The Washington Playbook: 5 Lessons
Lead with the problem you solve, not the title you hold. Stop opening rooms with credentials and history. Lead with the specific outcome you deliver. That one shift changes everything.
Treat every transition as strategic capital, not setback. The pivots, the failures, the chapters that did not go as planned—these are not losses. They are assets. Your gold is in your gap.
Build with legacy in mind from the beginning. Do not postpone the question until later. Ask now: What do I want this work to mean beyond my direct presence? Who am I developing? Your answer sharpens every decision.
Clarity cuts through the noise. Know exactly who you serve. Know exactly how you serve them. Know exactly what you want from every room you enter. Everything you invest—your time, energy, presence—deserves strategy and intention.
Stop rehearsing your readiness. Meaningful impact does not wait for perfect conditions or permission. Begin with what you have. Refine as you go.
The Crossing Ahead
There is a woman reading this who has spent decades building something real. She has led teams. She has delivered results. She has navigated the impossible. And somewhere in the last few years, she started wondering: what’s my next chapter?
Not because she is less capable. Because the season has changed.
She walks into rooms where the energy used to shift when she spoke. Now, she hesitates. Not from lack of knowledge. From the quiet understanding that the language she used yesterday no longer fits the leader she is becoming today.
Paula sees this woman clearly. She was this woman.

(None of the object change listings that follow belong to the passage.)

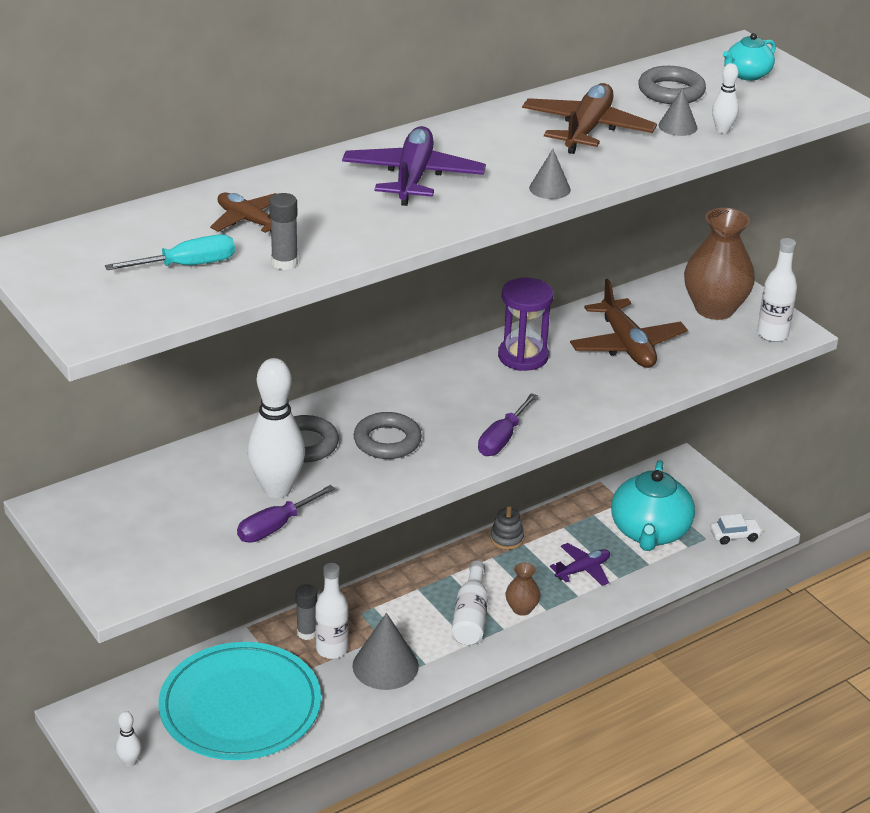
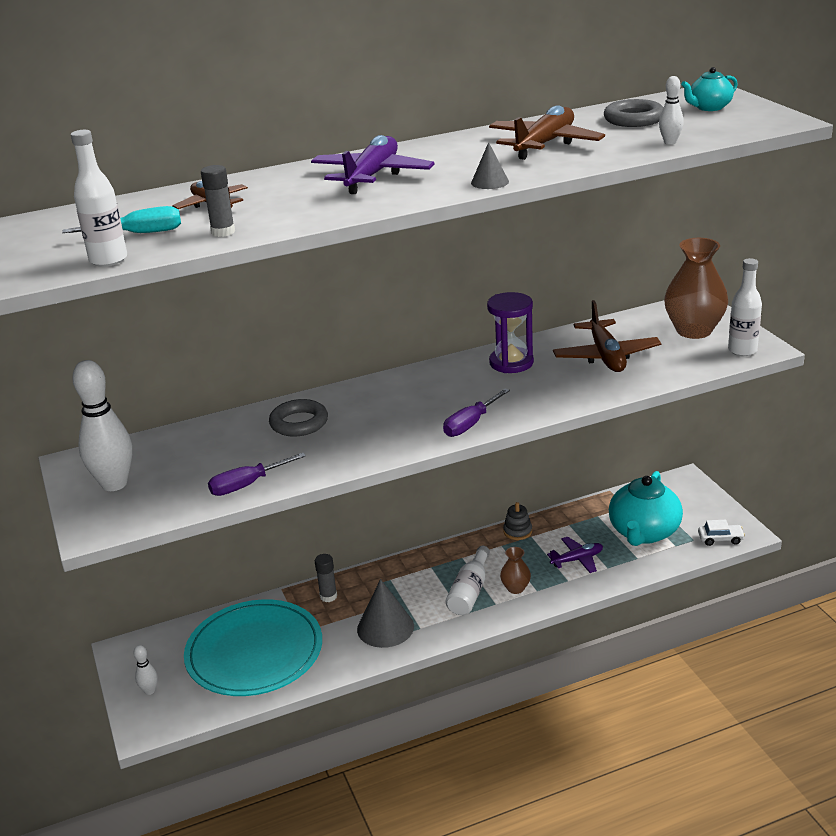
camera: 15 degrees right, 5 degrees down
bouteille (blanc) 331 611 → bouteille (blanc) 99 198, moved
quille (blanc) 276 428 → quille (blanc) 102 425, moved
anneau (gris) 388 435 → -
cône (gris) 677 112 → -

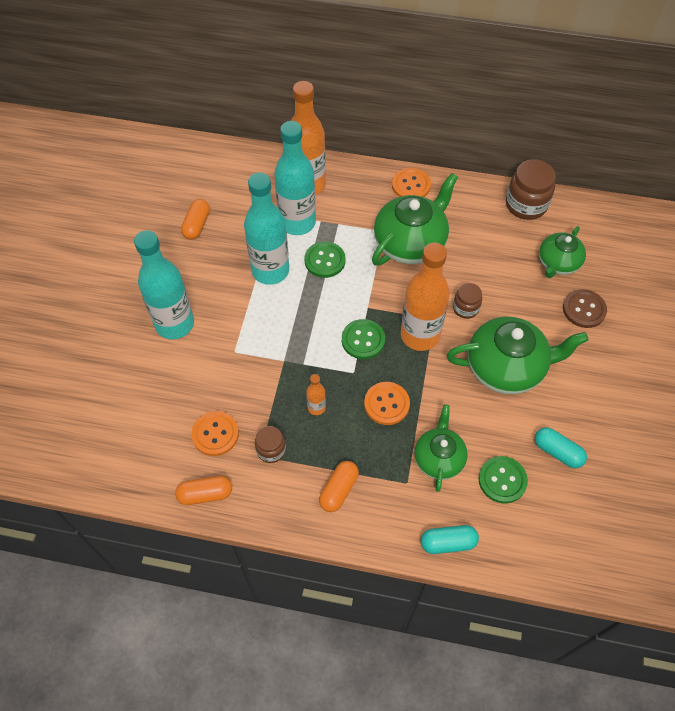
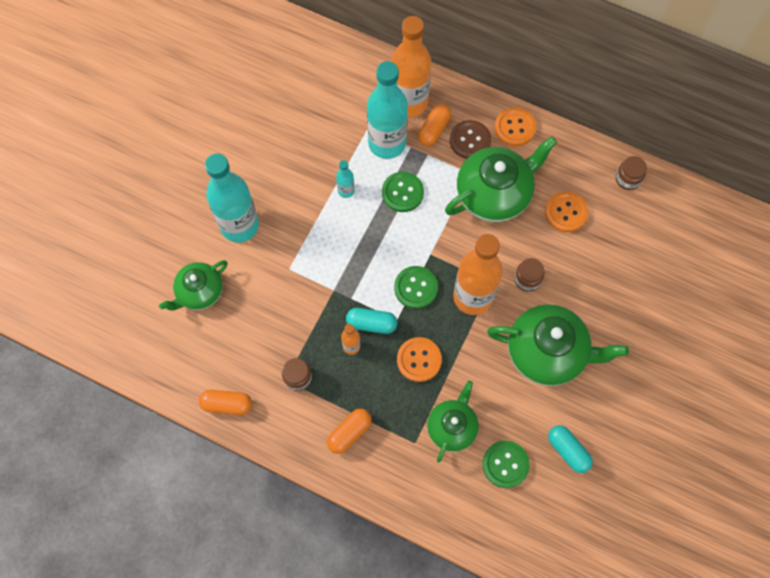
camera: 15 degrees right, 10 degrees up
théière (vert) 562 252 → théière (vert) 193 285, moved
bouteille (turquoise) 266 228 → bouteille (turquoise) 345 179, x0.44
gélule (turquoise) 450 539 → gélule (turquoise) 371 321, moved
gélule (orange) 195 219 → gélule (orange) 434 125, moved
bouton (marron) 585 308 → bouton (marron) 470 139, moved
bouton (orange) 215 433 → bouton (orange) 567 211, moved
bocal (marron) 531 189 → bocal (marron) 631 173, x0.58

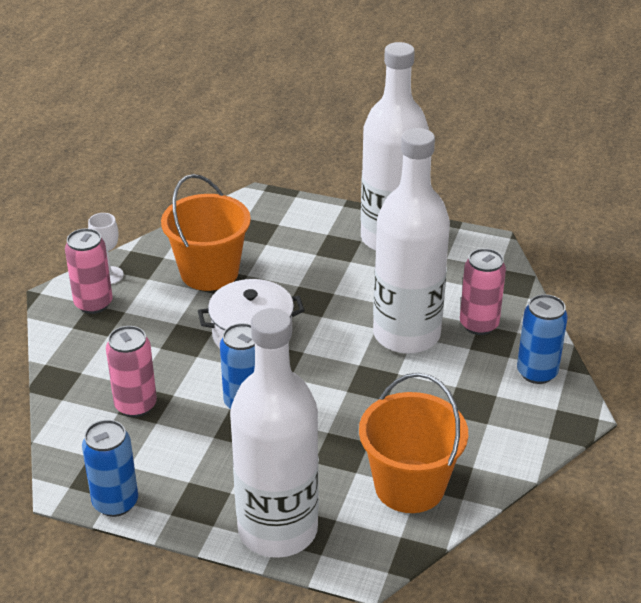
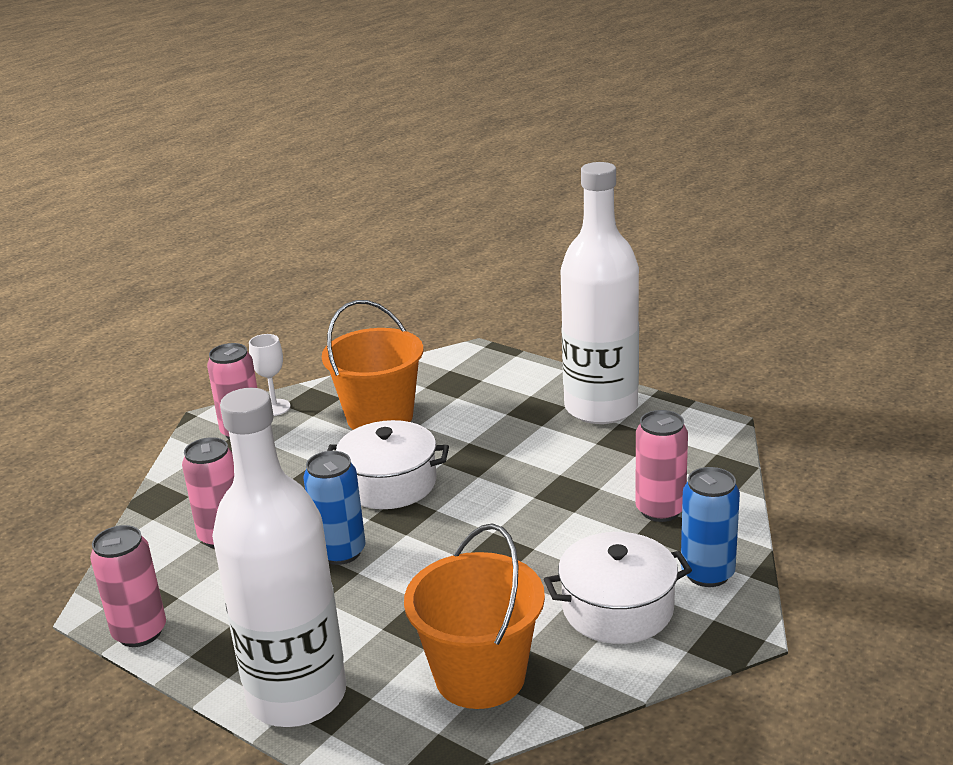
camera: 20 degrees right, 10 degrees down
canette (bleu) 110 468 → canette (rose) 128 586
- → marmite (blanc) 618 588
bouteille (blanc) 411 241 → -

The gap she is standing in is not a setback. It is the most strategic position she has ever occupied. The gold she built over decades is not behind her. It is right there, waiting to be repositioned and released into the world in a way that only she—with everything she has learned—can deliver.
The crossing is not a restart. It is an arrival. And the woman who already knows how to lead deserves a compass, not a formula.
The gold is in the gap. The question is: Are you ready to cross?
Paula Washington, MBA, MS is the Founder and Leadership Strategist of Paula Washington Enterprises, based in Atlanta, Georgia. For over 27 years, she has advised entrepreneurs, executives, and accomplished women navigating pivotal transitions with clarity, strategy, and intention.